AWS EC2-GPU Cost Optimization Scans (Beta)
Overview
GPU resources are among the most expensive in cloud infrastructure - yet GPU waste is largely invisible in billing data. AWS embeds GPU cost into EC2 instance pricing with no dedicated cost dimension, making underutilization hard to detect without usage metrics.
Finout ingests GPU metrics from CloudWatch and runs scans in CostGuard to surface idle and GPU-backed EC2 instances that can be shut down or rightsized.
Enabling GPU metric collection via CloudWatch Agent will incur standard CloudWatch custom metric charges on your AWS account. See AWS CloudWatch pricing for details.
Setup
GPU usage metrics are not emitted by AWS CloudWatch by default. The CloudWatch Agent must be installed and configured on each target EC2 instance before Finout can ingest GPU metrics.
Finout does not install agents or modify instance configurations. Once GPU metrics are present in your CloudWatch environment, Finout ingests them automatically, no additional configuration is required inside Finout.

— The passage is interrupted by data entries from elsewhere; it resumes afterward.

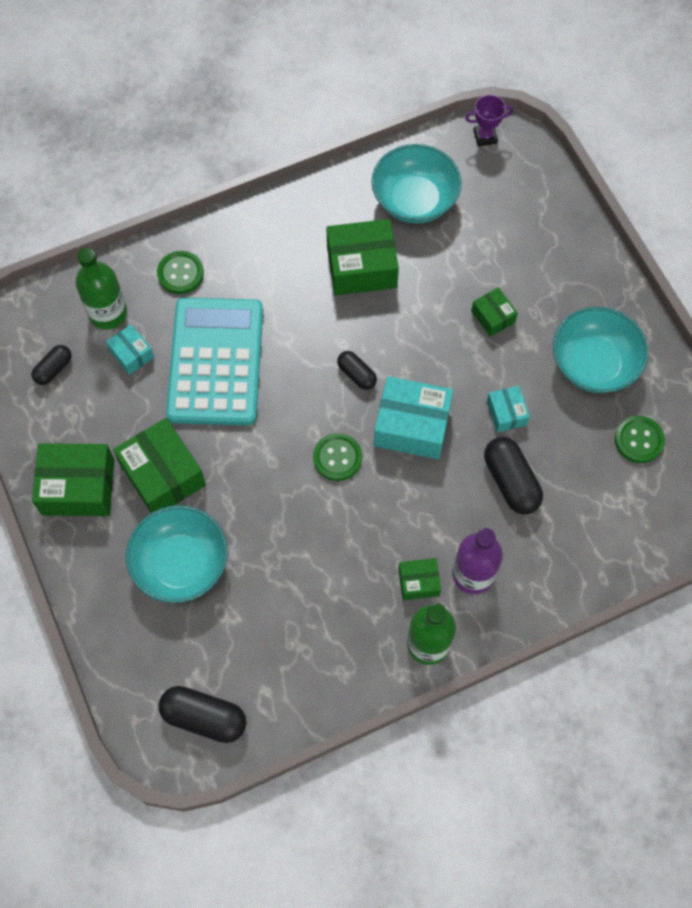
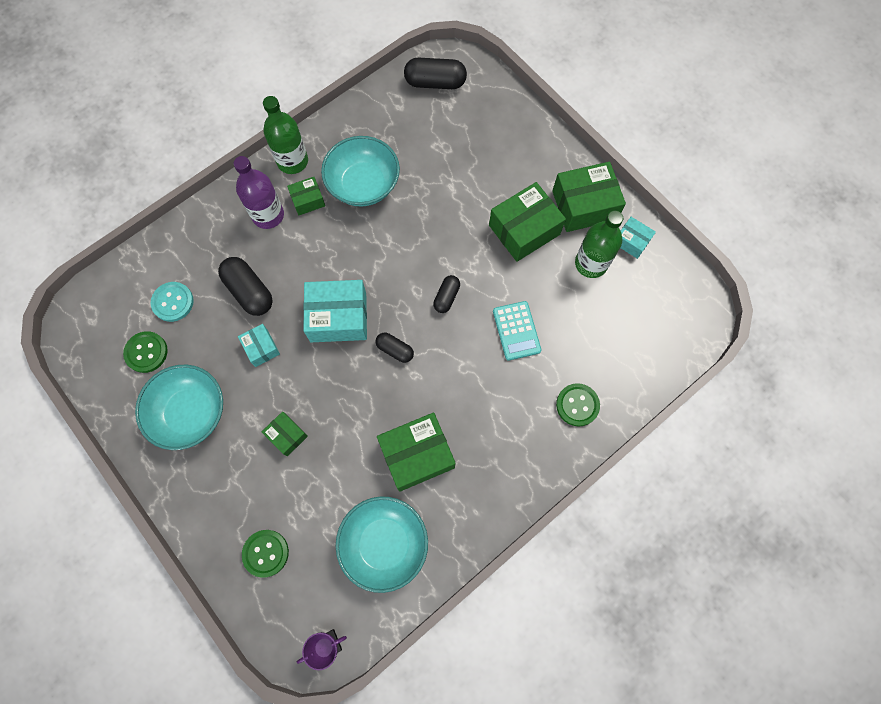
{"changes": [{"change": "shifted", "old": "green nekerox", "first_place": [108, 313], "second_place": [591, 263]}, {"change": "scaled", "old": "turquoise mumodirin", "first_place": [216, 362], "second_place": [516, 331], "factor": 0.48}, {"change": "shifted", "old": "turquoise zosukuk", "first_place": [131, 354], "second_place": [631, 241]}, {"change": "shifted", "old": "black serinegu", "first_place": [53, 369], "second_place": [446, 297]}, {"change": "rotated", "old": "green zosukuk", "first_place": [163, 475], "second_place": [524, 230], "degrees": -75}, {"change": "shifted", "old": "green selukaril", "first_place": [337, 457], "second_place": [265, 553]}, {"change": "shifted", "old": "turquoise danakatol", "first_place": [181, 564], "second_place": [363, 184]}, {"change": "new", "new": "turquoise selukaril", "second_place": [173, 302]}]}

This part covers what you need to configure in your AWS environment before GPU cost optimization scans can run in Finout.
Prerequisites
Before you begin, confirm the following:
Your EC2 instances use NVIDIA GPUs (P or G instance families for rightsizing scans; any GPU-backed instance for idle scans)
You have IAM permissions to create and modify roles and policies
You have access to AWS Systems Manager
Step 1: Install the NVIDIA Driver
Install the appropriate NVIDIA driver for every relevant EC2 instance.

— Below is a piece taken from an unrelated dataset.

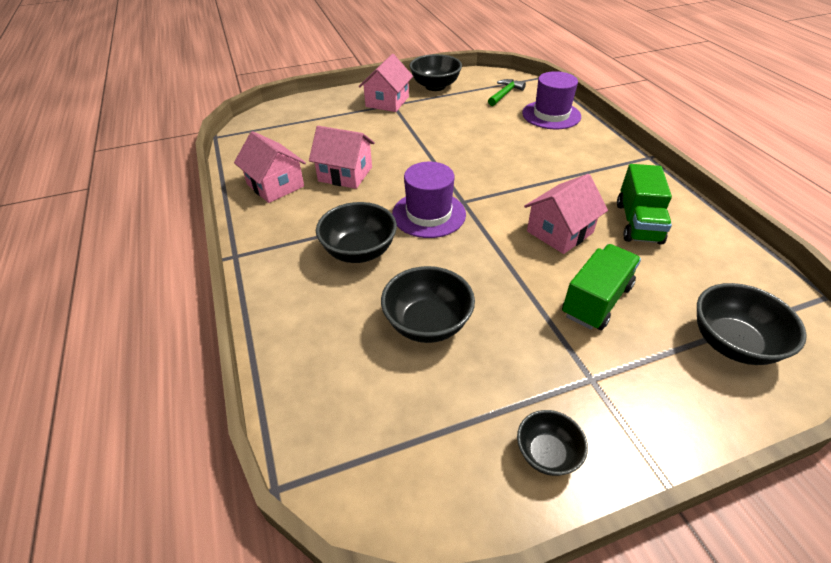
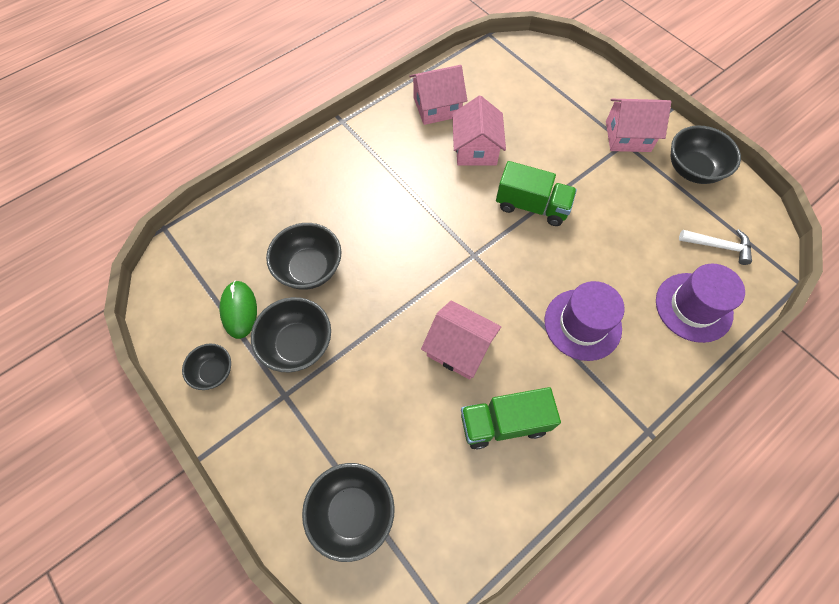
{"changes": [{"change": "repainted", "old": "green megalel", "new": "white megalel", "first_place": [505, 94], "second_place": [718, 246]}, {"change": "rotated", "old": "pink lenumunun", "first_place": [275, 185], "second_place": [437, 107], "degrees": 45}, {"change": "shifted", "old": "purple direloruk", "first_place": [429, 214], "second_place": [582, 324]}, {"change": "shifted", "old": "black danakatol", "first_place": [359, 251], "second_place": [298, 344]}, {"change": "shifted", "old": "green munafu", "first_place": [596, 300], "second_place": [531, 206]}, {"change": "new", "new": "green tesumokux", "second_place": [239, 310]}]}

Follow the official AWS documentation.
Step 2: Install and Configure the SSM Agent
SSM (Systems Manager) lets you deploy and manage the CloudWatch Agent across instances without direct SSH access.
Follow the official AWS documentation to install and configure the SSM Agent.
Step 3: Attach IAM Role Policies
Each target EC2 instance must have an IAM role with both of the following managed policies attached:
AmazonSSMManagedInstanceCore
Allows the instance to communicate with SSM
CloudWatchAgentServerPolicy
Allows the instance to publish metrics to CloudWatch
Both policies are required.
Step 4: Install and Configure the CloudWatch Agent
4a: Install the CloudWatch Agent via SSM
Use AWS Systems Manager Run Command to install the CloudWatch Agent on your instances.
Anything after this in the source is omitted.